L - Love. This might seem like an obvious principle. Isn't every family characterized by love? Well, of course, not. However, the love that characterizes God's family is sharply different. I can point you to a myriad of Bible texts which show the kind of love and the quality of love that God has poured into the hearts of His people. Yet, for brevity sake, let me simply point you to one principle of love that was taught and perfectly modelled by Jesus: Love your enemies.

            I encourage you to read a biography called the Son of Hamas. The story recounts the transformation of a man whose father was a central spiritual leader in the Hamas organization. At the heart of the Middle East conflict between the Jews and the Palestinians, Mosah Hassan Yousef was raised in an atmosphere of deep rooted hostility. His father was a decent respectable man. However, there was never any doubt who the enemy was. It wasn't until adulthood that Mosah was confronted and confounded by the teaching of Jesus "Love your enemies." The concept was so foreign to him that it arrested his attention and eventually transformed his life.

            It may seem strange to say this but the church expands and the family grows not because we are some sort of monolithic culture. The true church is the miraculous bonding of love between people who otherwise would be enemies.

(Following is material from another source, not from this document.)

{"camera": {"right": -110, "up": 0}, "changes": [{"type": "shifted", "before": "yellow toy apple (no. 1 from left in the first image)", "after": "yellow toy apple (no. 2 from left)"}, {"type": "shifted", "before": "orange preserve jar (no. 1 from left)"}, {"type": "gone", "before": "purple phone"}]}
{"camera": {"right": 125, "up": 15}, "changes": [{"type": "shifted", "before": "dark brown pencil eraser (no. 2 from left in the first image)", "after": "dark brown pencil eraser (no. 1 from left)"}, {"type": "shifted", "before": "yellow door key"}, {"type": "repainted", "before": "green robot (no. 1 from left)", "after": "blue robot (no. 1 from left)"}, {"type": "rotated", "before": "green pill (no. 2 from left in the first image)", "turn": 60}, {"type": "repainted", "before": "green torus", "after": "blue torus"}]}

The explanation is the redemptive and reconciling power of the One who gave up His life to extend His inheritance and privileges to those who crucified Him. Jesus said "Love your enemies and pray for those who persecute you, so that you may be sons of your Father who is in heaven. For He makes the sun to rise on the evil and the good and sends rain on the just and the unjust."

 

Y - You. It is appropriate to place the word "you" at the end of family. This is one of the gifts of being part of God's people. You are never more free than when you can forget about yourself, put others first, and find your joy in the happiness, freedom, restoration and glory of others. This is the gift of belonging to God's family. God makes it clear that you are loved, valued, accepted, gifted, and secure in His hands, so that you are free to live and to love God and others freely. This is freedom.

            I do want to make this important point. When you become part of God's family, what you discover is that you finally have the freedom to be "you". Everyone is trying to find themselves. In a Facebook world, we are all trying to mark out our unique identity. What we don't understand is that God does two things when He brings us into His family. First, He imparts to us over time the likeness of the family image. We are being conformed into those attributes of God which are most conducive to a loving community filled with joy and goodness and other-centeredness. Yet, secondly, we discover along the way that God has designed and shaped each one of us to be a valuable part of His family, unique and necessary. You don't lose your personality when you become a Christian. By God's grace, you simply find that you are being untangled from all the insecurity, pride, false passions and beliefs that are the least true parts of your personhood. God makes you new. God makes you truly who He created and redeemed you to be. That is what a family does. It helps you become the treasure that God has intended you to be in His family. It frees you from insecurity and self-concern and self-preoccupation. It empowers you to see that you are called of God as a valued contributor to a glorious kingdom that is being built to be inhabited by the sincere praises of a people who love being free through Christ. As the apostle Peter wrote "But you are a chosen race, a royal priesthood, a people for God's own possession that you may proclaim the excellencies of him who called you out of darkness and into his marvellous light.  Once you were not a people, but now you are God's people. Once you had not received mercy. But now you have received mercy."

 
I love my family.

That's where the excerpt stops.